Vidus Vidius
Guido Guidi (Latinized name Vidus Vidius) (10 February 1509 – 26 May 1569), was an Italian surgeon, anatomist and translator.
Biography
His father was a physician and his mother was the daughter of the painter Domenico Ghirlandajo.
After practicing at Florence and Rome, he was invited by Francis I of France to come to Paris to be his personal doctor and teach at the Collège de France. While in Paris, Guido Guidi befriended artist Benvenuto Cellini and published a book on surgery, Chirurgia, in 1544. This book was one of the best illustrated at the time and was based on works of Hippocrates, Galen, and Oribasius.
In 1547, Guidi returned to Italy to become the personal physician of Cosimo di Medici and taught at Pisa. He took holy orders and was ennobled.

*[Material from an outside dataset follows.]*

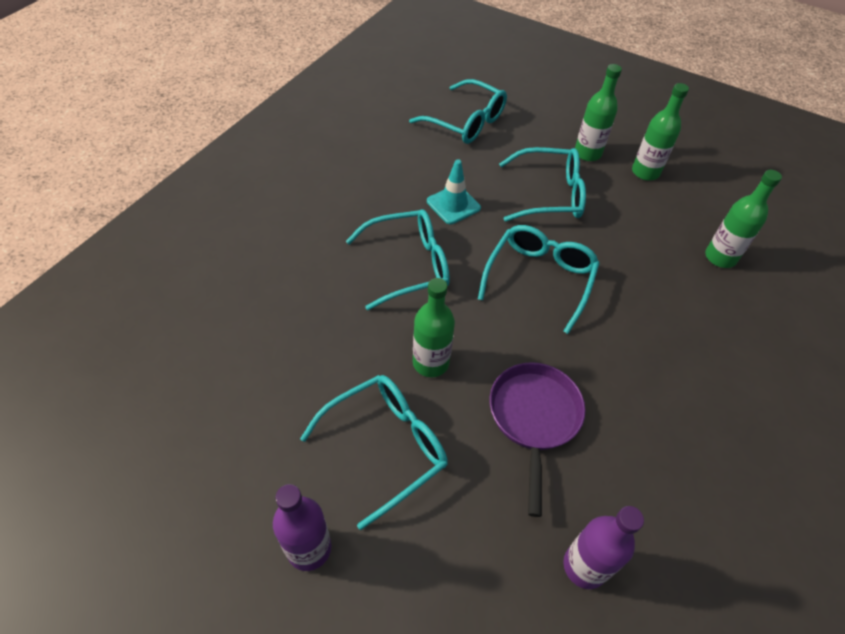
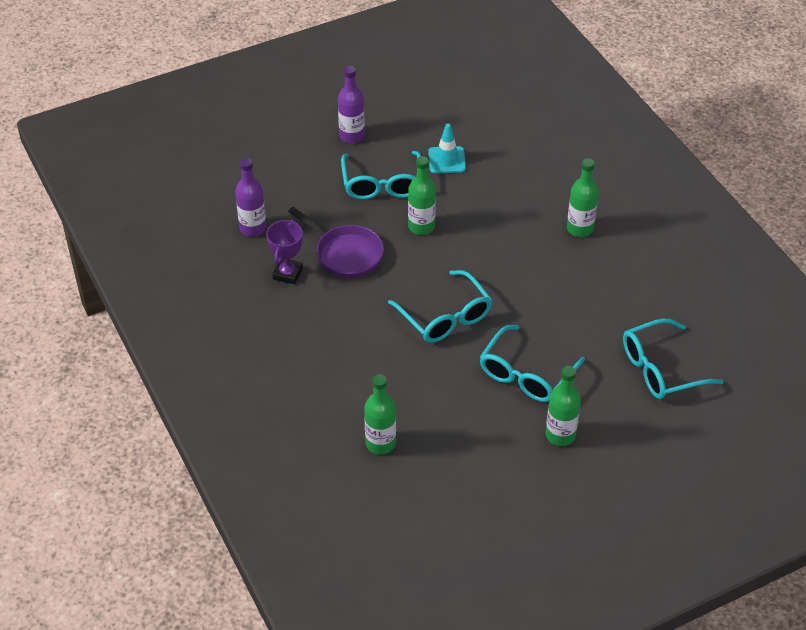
camera: 125 degrees right, 5 degrees down
(409, 265) = (511, 252): turquoise glasses -> none
(453, 205) = (556, 306): turquoise traffic cone -> turquoise traffic cone (447, 160)
(617, 464) = (288, 273): none -> purple trophy
(645, 172) = (507, 463): green bottle -> green bottle (579, 229)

A book on medicine, incomplete at his death in 1569, was finished by his nephew as Ars Medicinalis between 1596 and 1611.
Today, the Vidian nerve in the skull and the Vidian artery are named after him.[1]
Works
- Chirurgia è graeco in latinum conuersa, Vido Vidio Florentino interprete cum nonnullis ejusdem Vidii cõmentarijs (Surgery, a translation from Greek to Latin by Guido Guidi, with commentaries by the translator), Paris, 1544 Digitization by Gallica
- De anatome corporis humani libri VII (The anatomy of the human body. In seven books), Venice, 1611 Digitization by the University of Iowa
References
- Tubbs RS, Salter EG (2006). "Vidius Vidius (Guido Guidi): 1509-1569". Neurosurgery. 59 (1): 201–3, discussion 201–3. doi:10.1227/01.NEU.0000219238.52858.47. PMID 16823317.